Do:  Publish the responses of all candidates in a particular race, and cover a wide variety of issues based on their importance and interest to the electorate as a whole.  Refer to the safe harbor rules in Revenue Ruling 78-248 (Situations 2 and 3).

Don’t:

  • Indicate any bias or preference (in the wording of questions, or in the content or format of the voter guide) for or against any candidate or group of candidates;
  • Publish rankings or ratings of candidates, even if the ratings were determined without regard to political affiliation and resulted from a neutral and unbiased process.

But . . .  be aware that these rules apply regardless of whether the charity itself prepares the voter guide, or distributes one prepared by someone else.

 Candidate Forums and Debates

Do:

  • Invite all legally-qualified candidates;
  • Cover a broad range of issues prepared and presented by a nonpartisan, independent panel of experts;
  • Provide each candidate with an equal opportunity to present views;
  • Include a moderator to assure that ground rules are followed, and have the moderator explain that the sponsoring organization does not endorse any candidate;
  • Refer to Revenue Ruling 86-95 for the framework required to ensure nonpartisanship.

Don’t:  Comply with only some but not all of the above requirements.

But . . . the IRS has indicated that fewer than all candidates may be invited if reasonable, objective criteria are consistently and non-arbitrarily applied to decide whom to invite, especially if inviting all candidates is impractical.

Ballot Measures

Do:

  • Familiarize yourself with the tax rules concerning legislative lobbying to understand the limits on permissible ballot measure activities, since ballot measures are considered legislation for federal tax purposes.
  • Verify whether your organization has filed Form 5768, electing to have its lobbying expenditures measured under Internal Revenue Code Section 501(h).  For more information on the 501(h) lobbying rules, refer to Greg Colvin’s article here.

Don’t:  Refer generically to election outcomes when you talk about ballot measures – such language can imply endorsement for, or opposition to, candidates on the ballot.

But. . . ballot measures entail a number of issues that don’t arise with other forms of legislation, since the voters, not legislators, decide the issues.  Don’t engage in ballot measure activity without a solid understanding of the applicable campaign finance and disclosure rules.

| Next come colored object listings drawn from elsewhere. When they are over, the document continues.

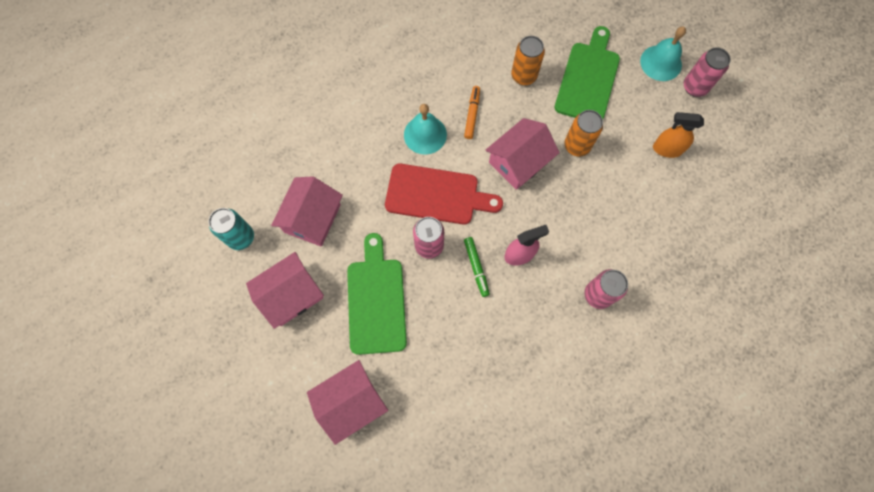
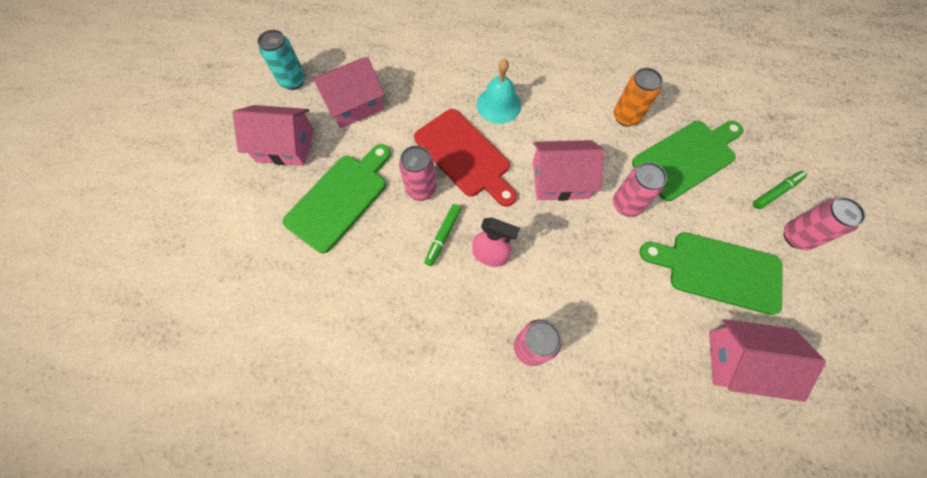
camera: 40 degrees right, 5 degrees down
(351, 402) = (245, 260): pink house -> pink house (741, 362)
(472, 114) = (552, 116): orange marker -> none
(577, 146) = (626, 204): orange can -> pink can
(661, 63) = (776, 192): turquoise bell -> green marker
(667, 149) = (718, 271): orange spray bottle -> green cutting board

This is only a small sample of the many issues that arise for charities during an election year.  Seek counsel if you are considering engaging in an election-related activity and are unsure how the rules apply, including inviting candidates to speak at an event, providing website links to potentially political content, lobbying for or against legislation, engaging in advocacy on wedge issues that distinguish the candidates in a race, or building coalitions with other tax-exempt organizations, to name a few common scenarios not covered above.